O Brock olha-me fixamente enquanto agarro no meu copo e corro para a cozinha. Enfio o copo debaixo do filtro de água, desejando por uma vez que esta corresse um pouco mais devagar. Enquanto estou a encher o copo, o meu telemóvel começa a vibrar no meu bolso. Alguém está a ligar-me.
O nome da Wendy aparece no ecrã. Fiquei com o seu número, para o caso de algo correr mal com o nosso plano de fuga e ela precisar da minha intervenção. Mas deixou esse telemóvel para trás na penthouse. Por que me está a ligar agora, então?
Atendo a chamada, baixando a voz para o Brock não poder ouvir. Estou certa de que não aprovaria nada disto, e é particularmente importante não lhe dizer uma palavra, uma vez que aparentemente conhece Douglas Garrick e considera-o um tipo simpático.
– Wendy – sussurro. – O que se passa?
Por um segundo, oiço apenas silêncio do outro lado da linha. Depois, o som de um soluçar baixinho.
– Estou de volta. Ele trouxe-me de volta.
– Oh, meu Deus...
– Millie – falha-lhe a voz –, pode vir aqui, por favor?

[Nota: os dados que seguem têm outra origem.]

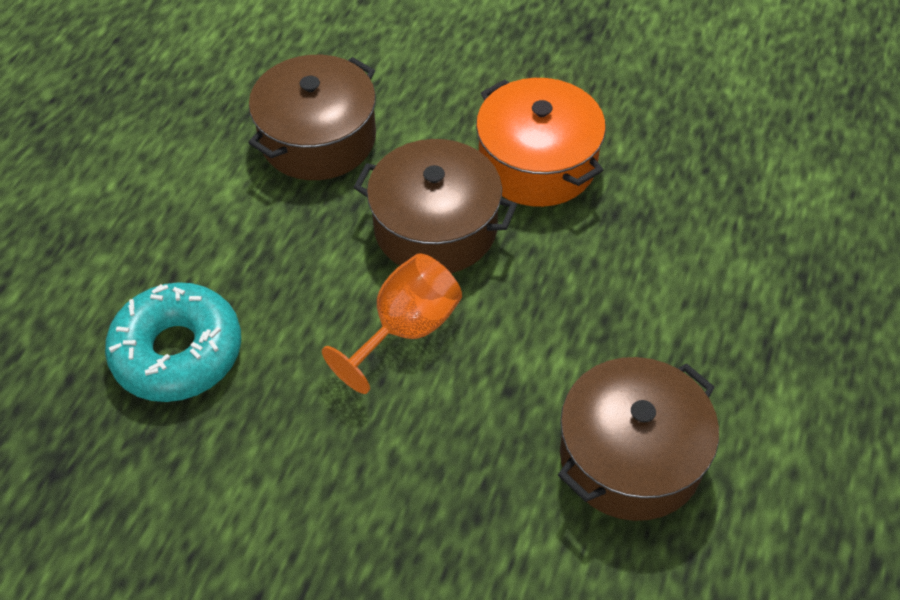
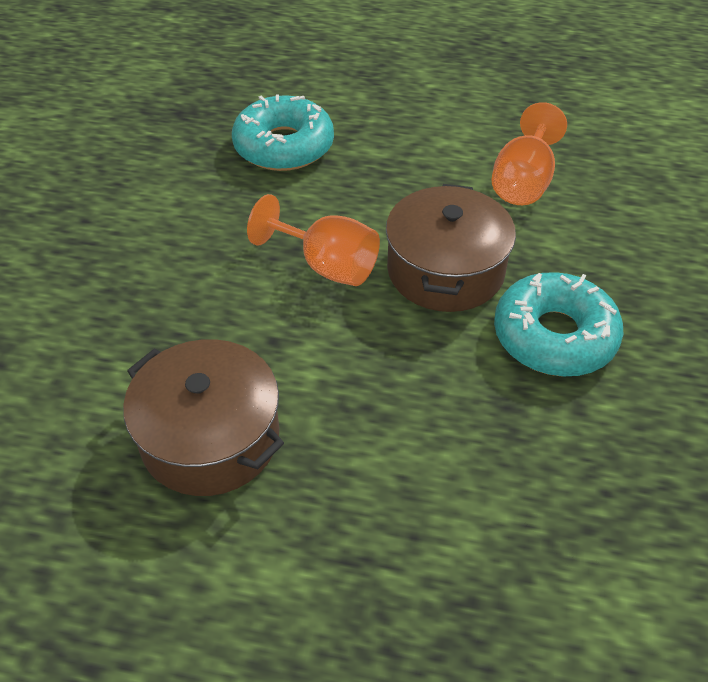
camera: 80 degrees right, 5 degrees down
(318, 139) = (523, 182): brown pot -> orange goblet
(537, 163) = (554, 336): orange pot -> turquoise donut

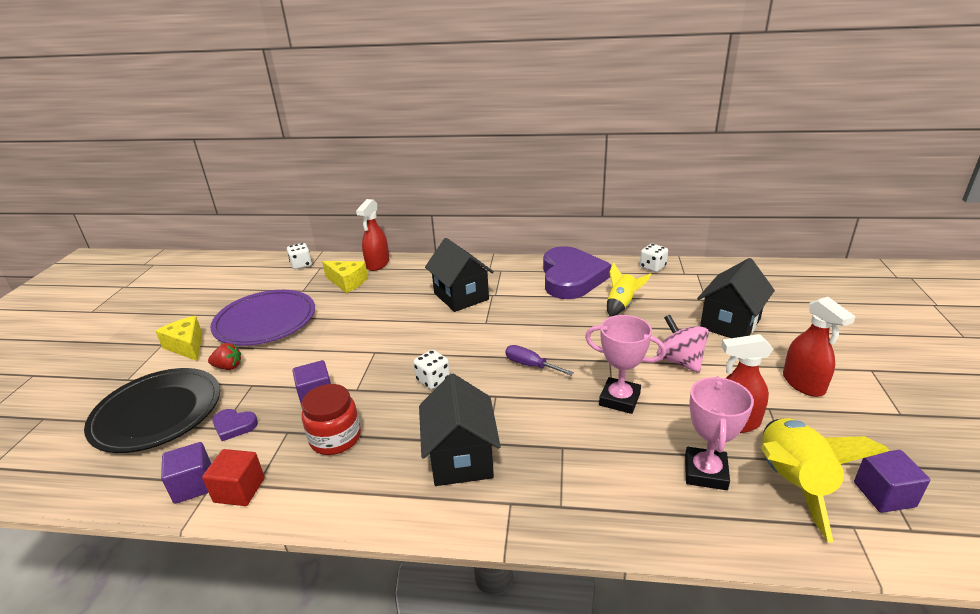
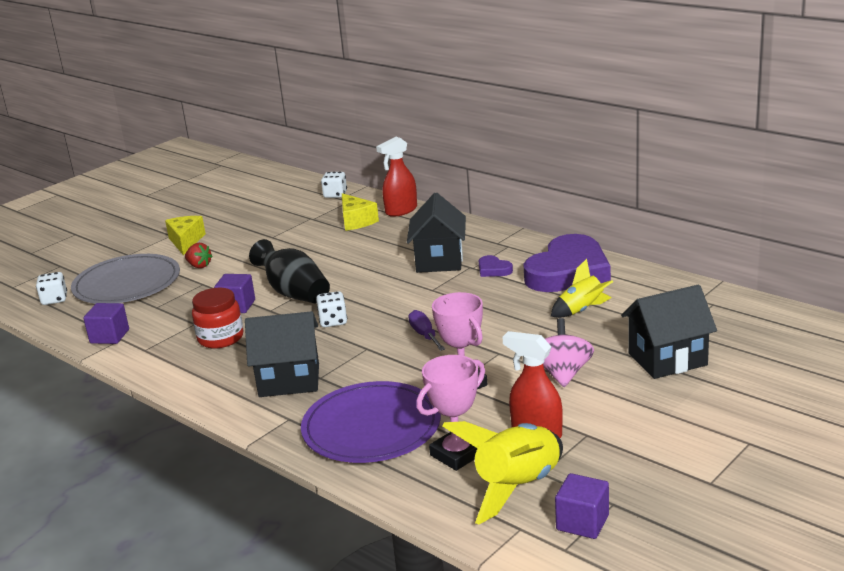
camera: 35 degrees right, 5 degrees down
(157, 413) = (127, 284): black plate -> grey plate
(234, 426) = (165, 308): purple heart -> purple heart (493, 269)
(239, 490) = (132, 349): red cube -> none
(265, 321) = (258, 237): purple plate -> purple plate (371, 427)
(362, 364) = (294, 293): none -> black vase
(461, 458) = (289, 380): black house -> black house turned 60 degrees clockwise
(652, 267) = (672, 284): white dice -> white dice (54, 299)
(803, 384) = (654, 429): red spray bottle -> none

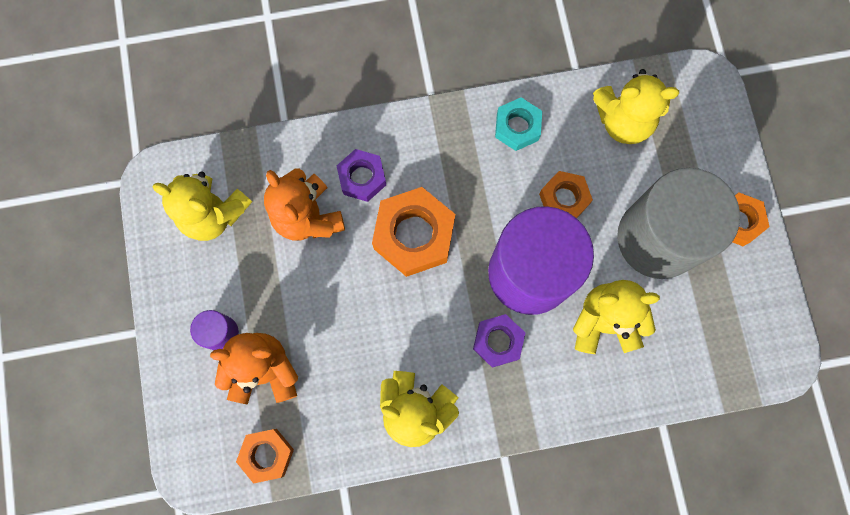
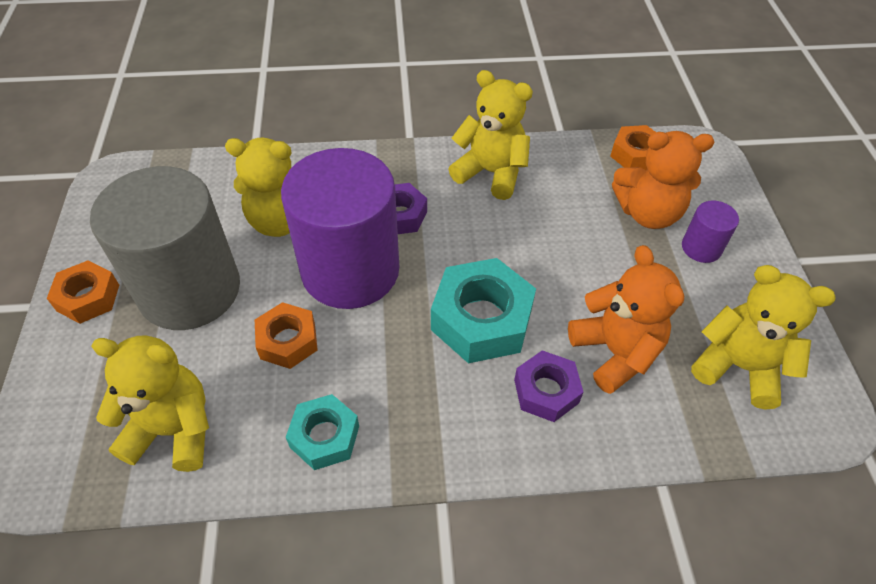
camera: 175 degrees left, 25 degrees down
(414, 235) = (481, 319): orange nut -> turquoise nut

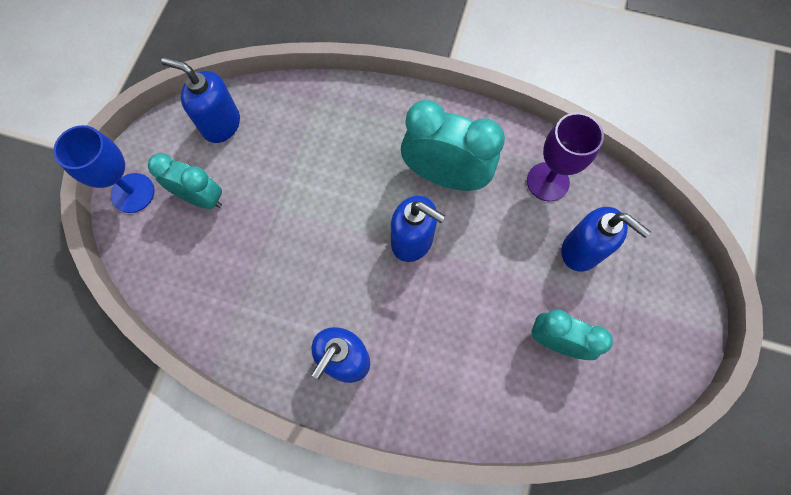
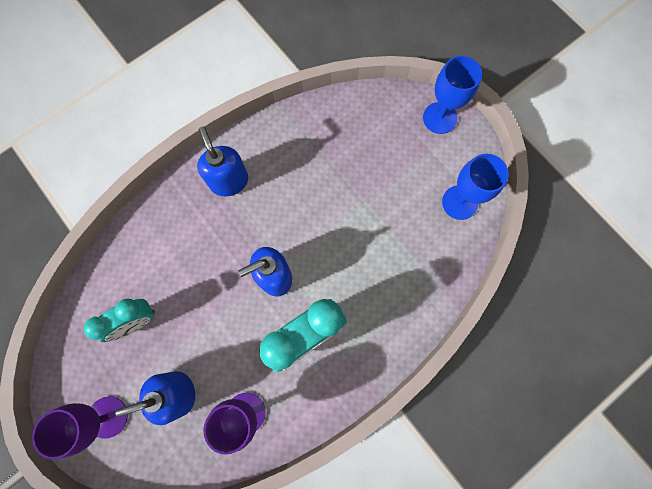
camera: 125 degrees right, 5 degrees up
(201, 198) = (406, 158): turquoise clock -> none
(221, 124) = (459, 202): blue soap dispenser -> blue goblet
(653, 298) = (107, 417): none -> purple goblet

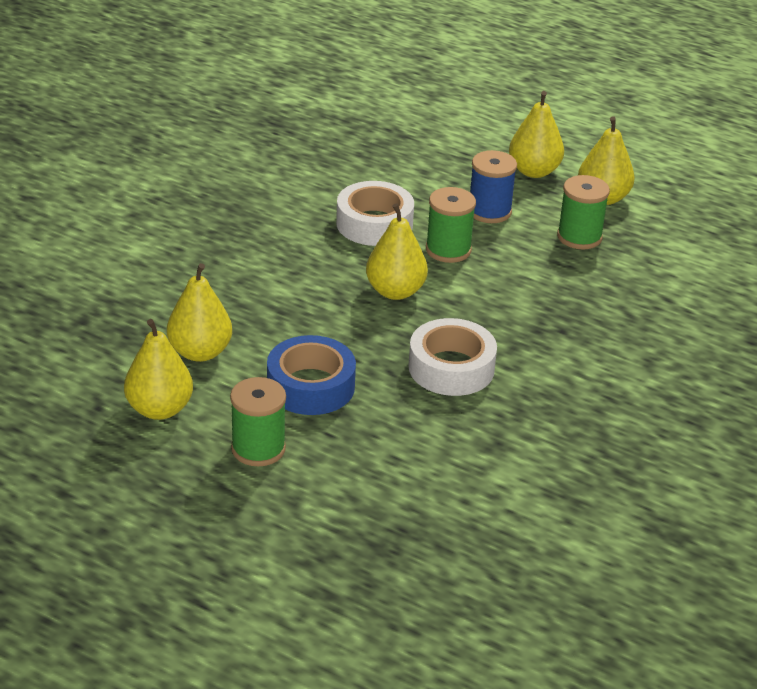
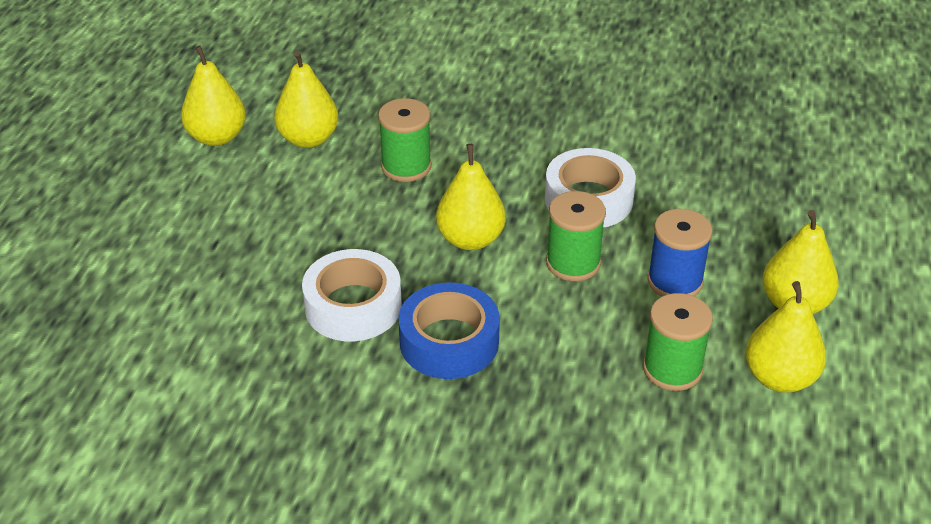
camera: 75 degrees right, 5 degrees up
(258, 449) = (179, 205): green spool -> green spool (406, 166)
(310, 386) = (283, 216): blue tape -> blue tape (449, 341)

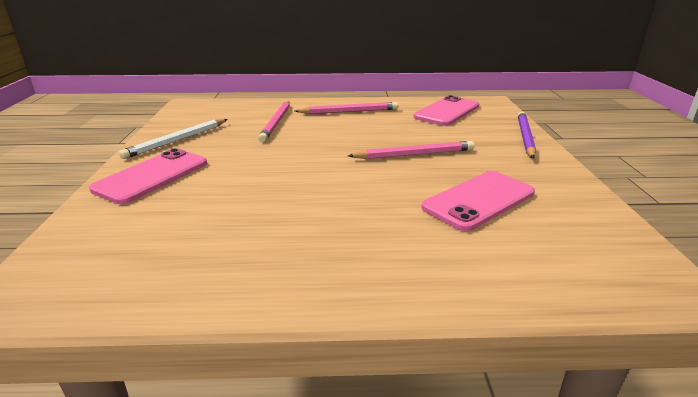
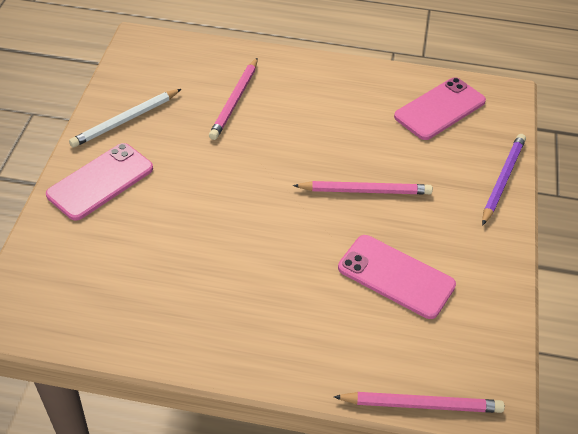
camera: 10 degrees right, 20 degrees up
(349, 111) = (323, 89): pink pencil -> pink pencil (421, 405)
(479, 200) = (396, 277): pink phone -> pink phone turned 60 degrees clockwise

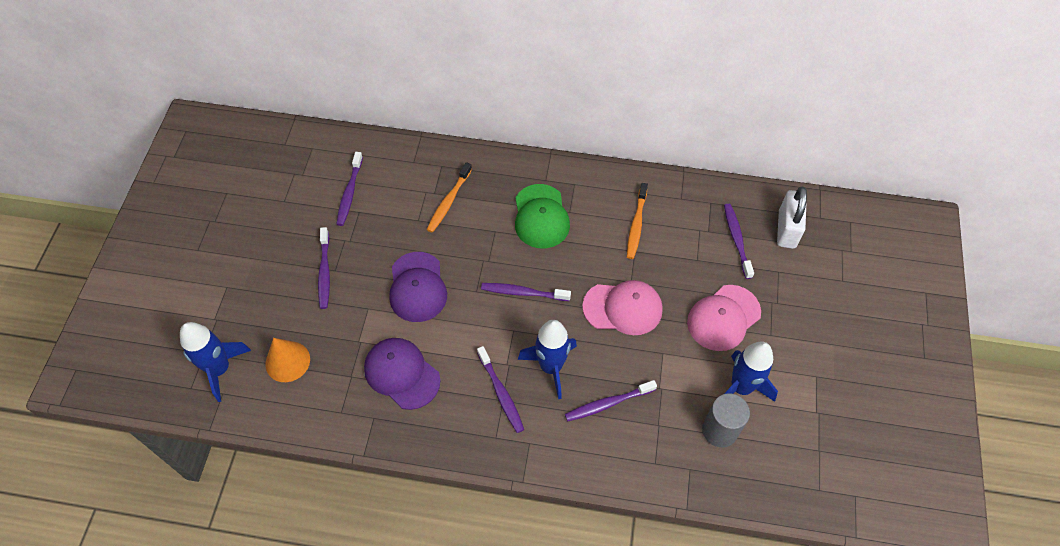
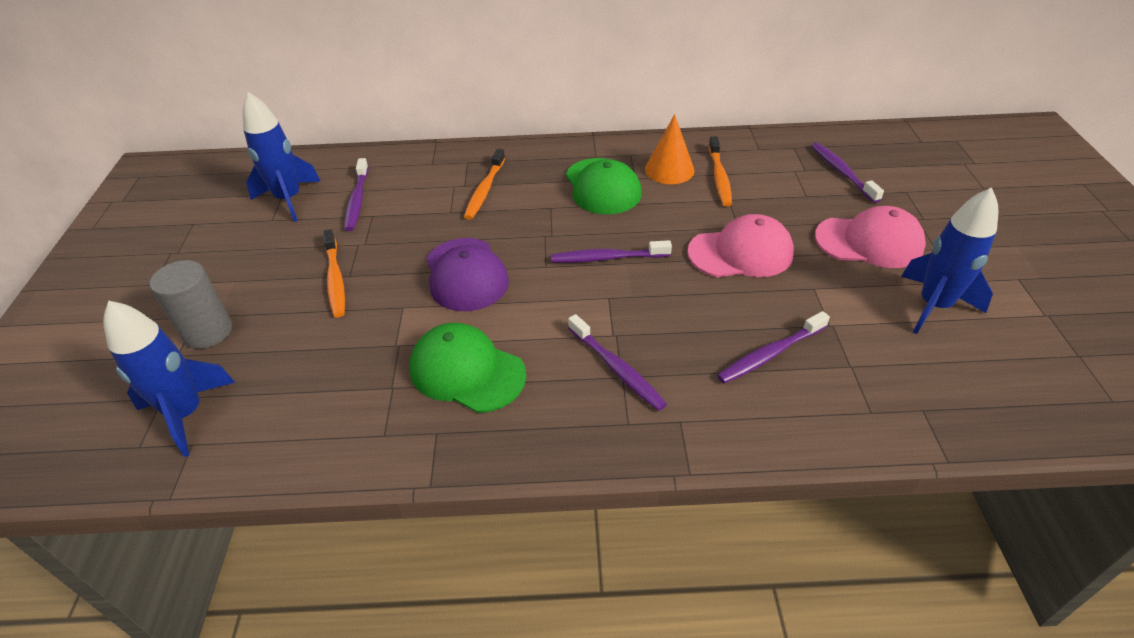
camera: 10 degrees left, 15 degrees down
(287, 361) = (293, 386): orange cone -> orange cone (669, 170)
(324, 272) = (335, 279): purple toothbrush -> orange toothbrush
(402, 374) = (467, 371): purple cap -> green cap
(551, 367) = (674, 327): blue rocket -> blue rocket (289, 200)
(719, 430) = (935, 357): grey cylinder -> grey cylinder (208, 332)
(723, 318) = (869, 242): pink cap -> pink cap turned 120 degrees counterclockwise
(786, 229) = (892, 156): white padlock -> none

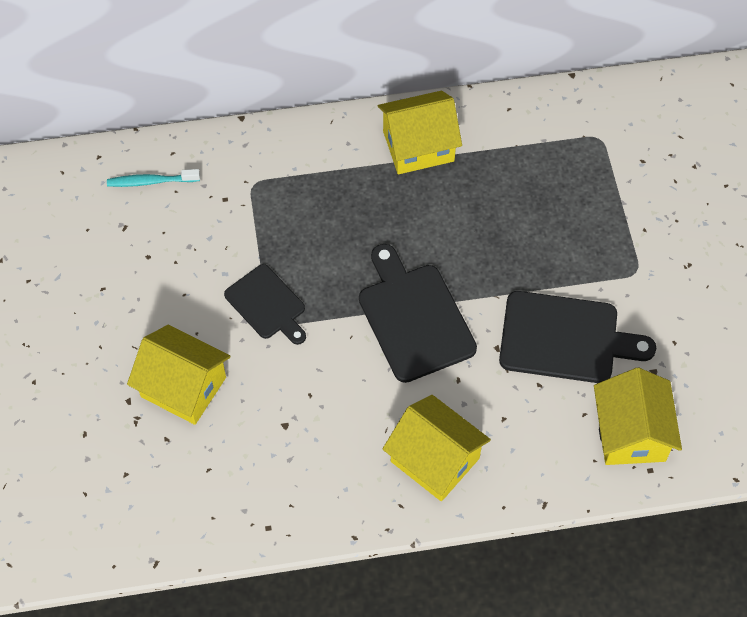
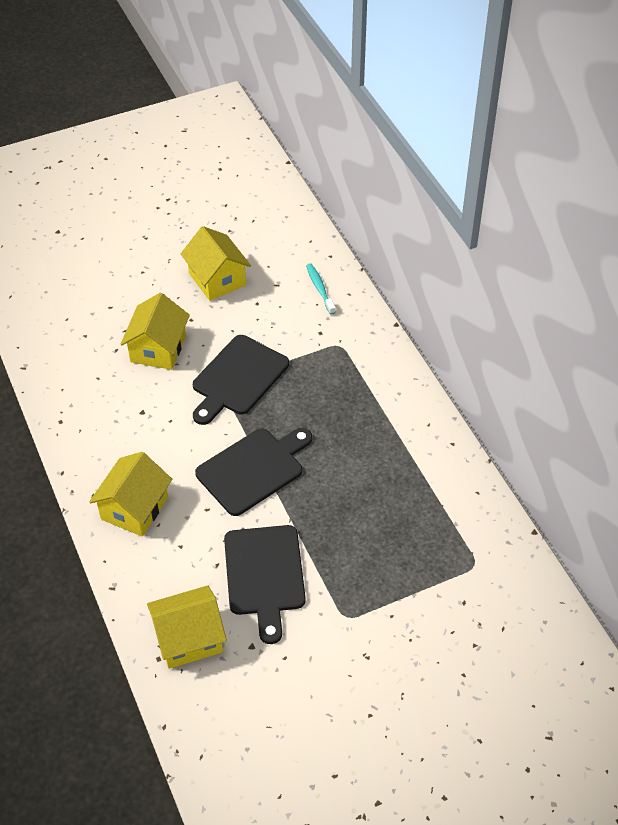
camera: 75 degrees right, 10 degrees down
(267, 304) = (238, 378): black cutting board -> black cutting board, size x1.58
(418, 146) = (414, 438): yellow house -> yellow house (217, 279)

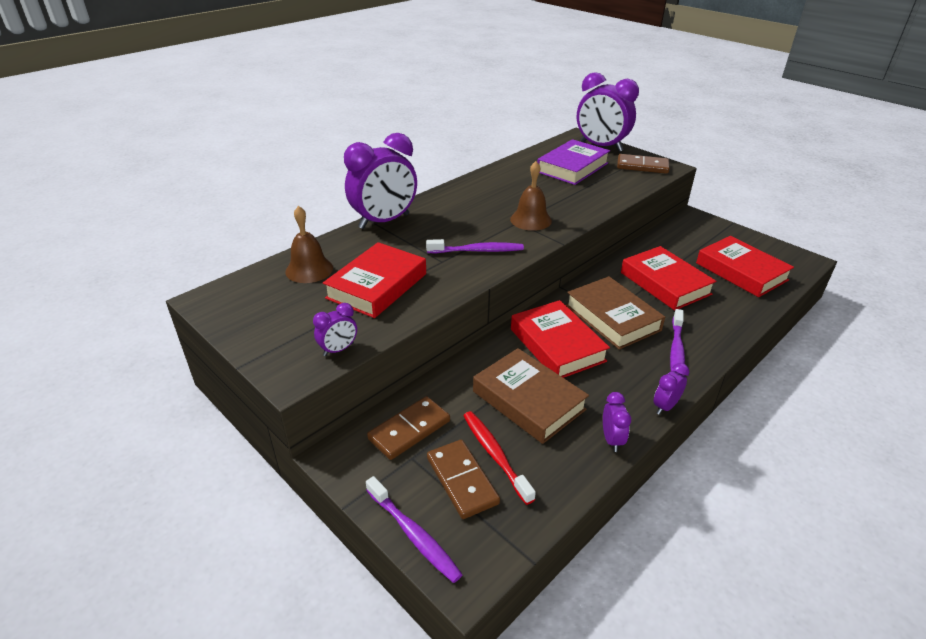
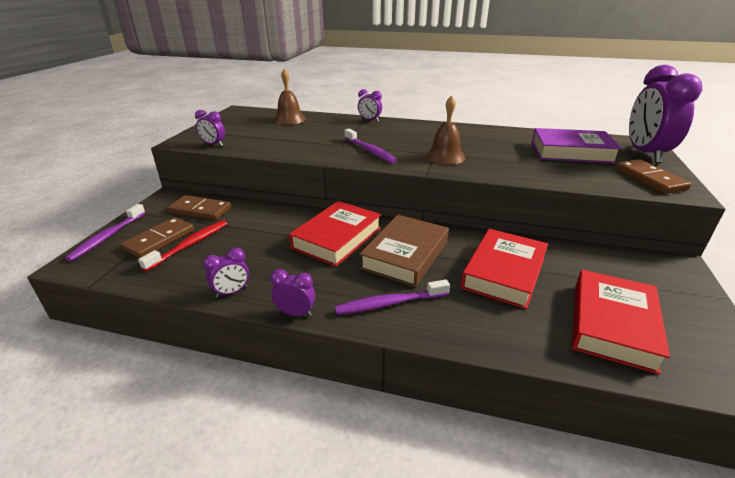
camera: 60 degrees right, 5 degrees down
(377, 286) = (290, 137): red book -> none
(384, 221) = (369, 120): purple clock -> purple clock, size x0.45
(528, 400) = (257, 243): brown book -> none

O apartamento do Brock fica a apenas quinze minutos a pé da penthouse. Podia estar lá em vinte. Mas como posso? Acabo de iniciar uma discussão séria com o meu namorado, que provavelmente levará o resto da noite.
Mas o Brock não precisa tanto de mim quanto a Wendy.
– Estarei aí em breve – prometo-lhe.
Deixo o meu copo de água na cozinha e volto a sair para a zona de jantar. O Brock mal parece ter tocado na sua massa PadThai desde que eu saí da sala.
– Então? – pergunta.
– Ouve – digo. – Surgiu uma emergência. Tenho... tenho de ir.
– Agora?
– Peço imensa desculpa – respondo. – Falamos amanhã à noite. Prometo.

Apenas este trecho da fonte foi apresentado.